Table 3. Univariate and multivariate linear analysis for the parameters affecting (unresectable) group.
Beta: Standardized Coefficients; C.I: Confidence interval; #: All variables with p < 0.05 was included in the multivariate; *: Statistically significant at p ≤ 0.05.
Table 4. Preoperative score for prediction the feasibility of complete cytoreduction.
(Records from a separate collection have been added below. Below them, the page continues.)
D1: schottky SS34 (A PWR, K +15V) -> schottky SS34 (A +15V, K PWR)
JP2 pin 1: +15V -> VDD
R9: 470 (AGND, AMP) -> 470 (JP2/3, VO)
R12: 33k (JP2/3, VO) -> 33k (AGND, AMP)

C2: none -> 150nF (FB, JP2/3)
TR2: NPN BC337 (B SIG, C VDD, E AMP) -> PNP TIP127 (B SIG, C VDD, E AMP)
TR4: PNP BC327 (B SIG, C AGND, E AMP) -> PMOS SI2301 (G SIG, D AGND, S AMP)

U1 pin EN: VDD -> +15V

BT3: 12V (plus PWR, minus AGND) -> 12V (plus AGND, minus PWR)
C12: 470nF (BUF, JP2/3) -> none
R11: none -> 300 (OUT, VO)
Regarding the biological biomarkers for prediction of resectability, the current study found that in multivariate analysis pre-albumin with cutoff point ≤ 14 mg/dl came former as a biological predictor of resectability than CA125, with sensitivity 71.43%, specificity 100%, PPV 100%, NPV 95.6%, and AUC 87.9%. Geisler et al. also concluded that extremely malnourished ovarian cancer patients (prealbumin < 10 mg/dl) may be better managed by neoadjuvant chemotherapy with interval cytoreductive surgery if nutrition improves . Memarzadeh et al. concluded that CA125 value was a weak positive and negative predictor of complete cytoreductive surgery in patients with advanced epithelial ovarian cancer .
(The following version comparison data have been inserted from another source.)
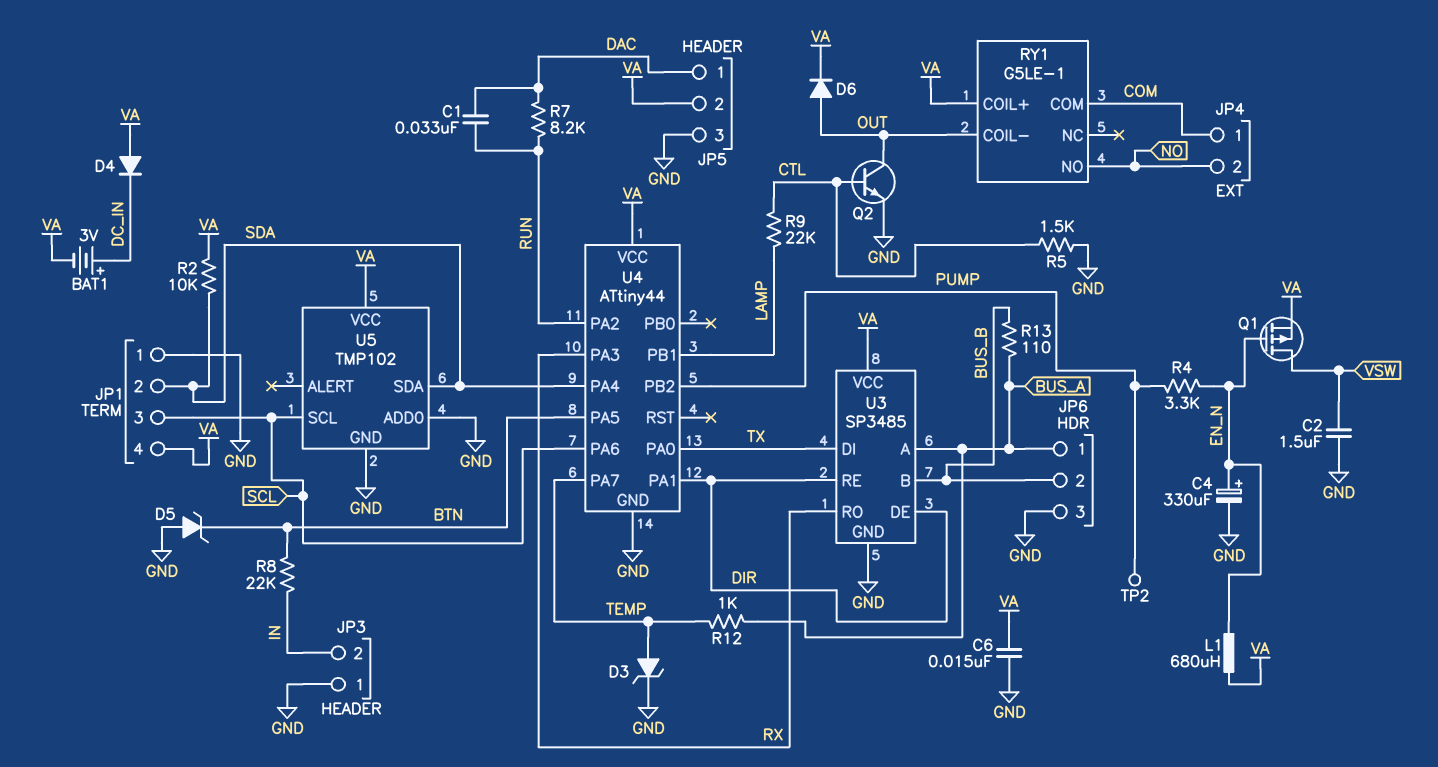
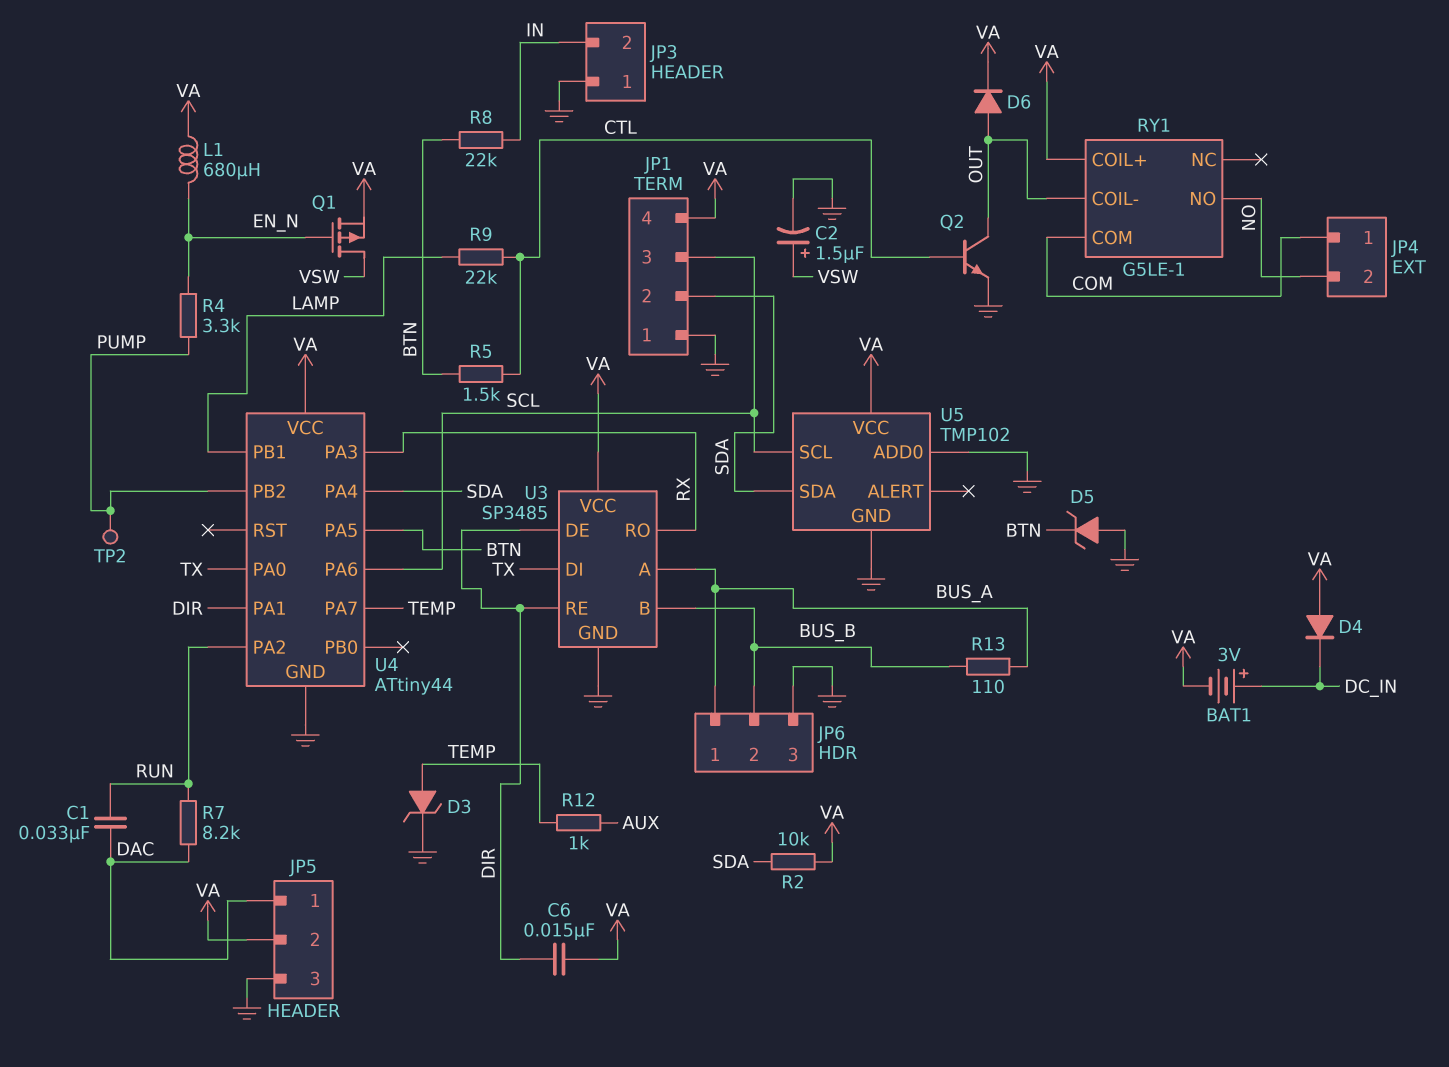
C2: 1.5uF (GND, VSW) -> 1.5uF (plus VSW, minus GND)
C4: 330uF (plus EN_N, minus GND) -> none
C6: 15nF (GND, VA) -> 15nF (DIR, VA)
R5: 1.5k (CTL, GND) -> 1.5k (BTN, CTL)
R12: 1k (BUS_A, TEMP) -> 1k (AUX, TEMP)

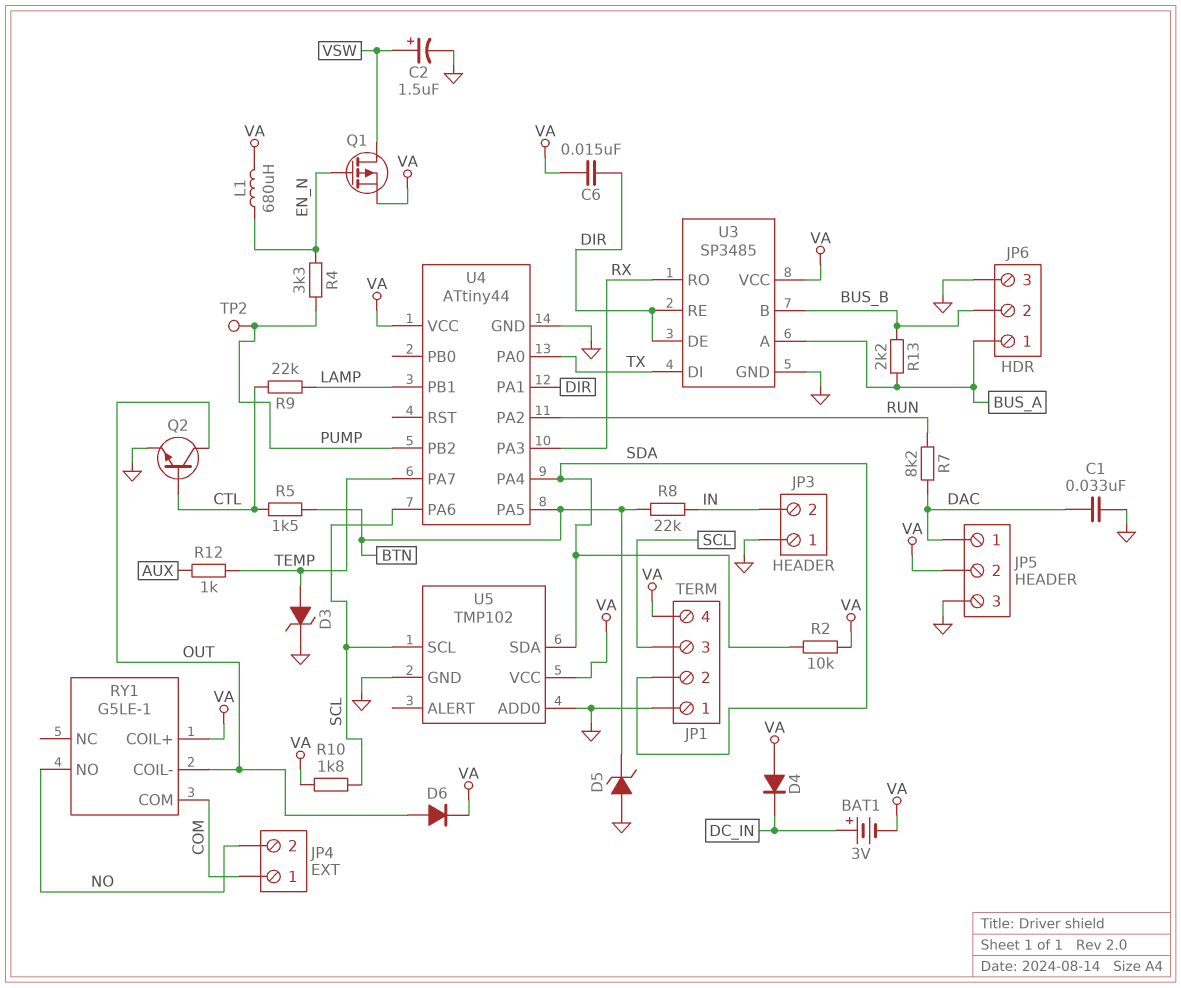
C1: 33nF (DAC, RUN) -> 33nF (DAC, GND)
R10: none -> 1.8k (SCL, VA)
R13: 110 (BUS_A, BUS_B) -> 2.2k (BUS_A, BUS_B)

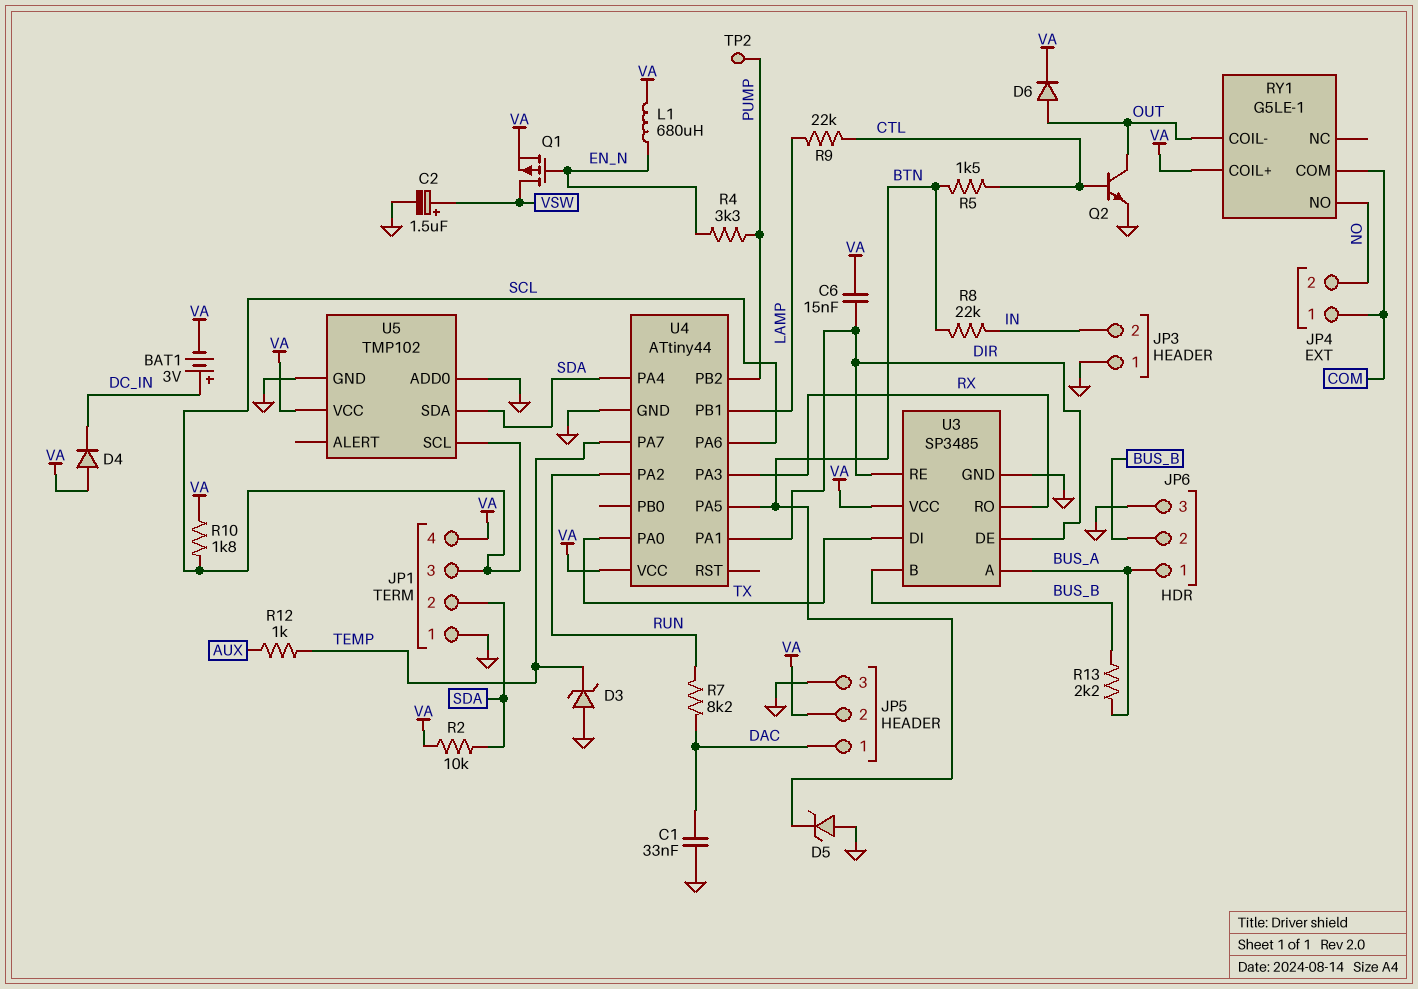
D3: zener (A TEMP, K GND) -> zener (A GND, K TEMP)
The current study showed by multivariate analysis that the presence of diaphragmatic and mesenteric affection by CT-scan had a powerful weight in prediction of complete resectability more than the entire PCI. That was in accordance with Rosendahl et al. study, who selected small intestine and hepatoduodenal ligament as precise PCI regions corresponding to complete resection than the total PCI .
The score constructed in the present study showed partial agreement with Chesnais M. et al. who developed 100-point score to predict the resectability of peritoneal carcinomatosis. Their score depended also on four criteria, one clinical, one biological, and two radiological; BMI ≥ 30 kg/m2, CA125 > 100 IU/ml, omental and/or diaphragmatic metastasis by CT-scan, and positive parenchymal metastasis. However, their score was settled from all stages of epithelial ovarian cancer whether early, advanced, primary, interval, and recurrent epithelial ovarian cancer . The current study also used different corner stones, and different cut off points; their BMI had lower cut off level (≥30 kg/m2), and they gave it double the weight given in the present study: (20 point versus 10).
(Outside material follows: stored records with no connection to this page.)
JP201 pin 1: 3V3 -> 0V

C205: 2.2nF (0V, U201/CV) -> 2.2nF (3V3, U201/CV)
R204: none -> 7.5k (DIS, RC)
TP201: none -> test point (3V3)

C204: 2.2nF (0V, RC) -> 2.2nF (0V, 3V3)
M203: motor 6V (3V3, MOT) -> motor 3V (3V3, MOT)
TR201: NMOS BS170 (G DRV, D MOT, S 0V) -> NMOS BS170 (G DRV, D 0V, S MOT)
Dessapt AL et al. study constructed a 10-point score based on clinical, radiological and laparoscopic criteria: which are age > 60 years, diaphragmatic involvement by CT and PCI > 10. However, their overall accuracy was 76% compared to 91% reported in the present study .
There are other various studies that developed a score for predicting surgical resectability of ovarian cancers. These previously developed scores were mainly based on laparoscopic criteria which were considered invasive and operator dependent, carrying the risk of tumor upstaging, trocar site metastasis, anesthetic complications in addition to many obstructs considered in laparoscopic surgery. However, the current obtained score was intended to be a noninvasive predictor model of complete cytoreduction feasibility (upstream of laparoscopy)     .
Though the current study has provided valuable information concerning predictability of complete cytoreduction, yet, it was faced several limitations. Firstly, though data was collected over 2 years, yet the sample size was small and logistic regression analysis was not feasible because of the small number of the unresectable group (7 cases). However, results were comparable to and in accordance with similar studies developing similar scores. It is highly recommended to repeat the study on larger samples and include studies in a meta-analysis. Secondly, no difficulty to preform external validation of the model which was developed and evaluated on the same group with optimistic performance. Thirdly, being a record based retrospective study, some of the data were missing for some patients who were subsequently excluded from the study decreasing the sample size.
In advanced ovarian cancer, pre-operative predicting score (including clinical, biological, and radiological criteria) could be used as a roadmap for prediction of surgery completeness feasibility. However, more research is needed on larger sample sizes.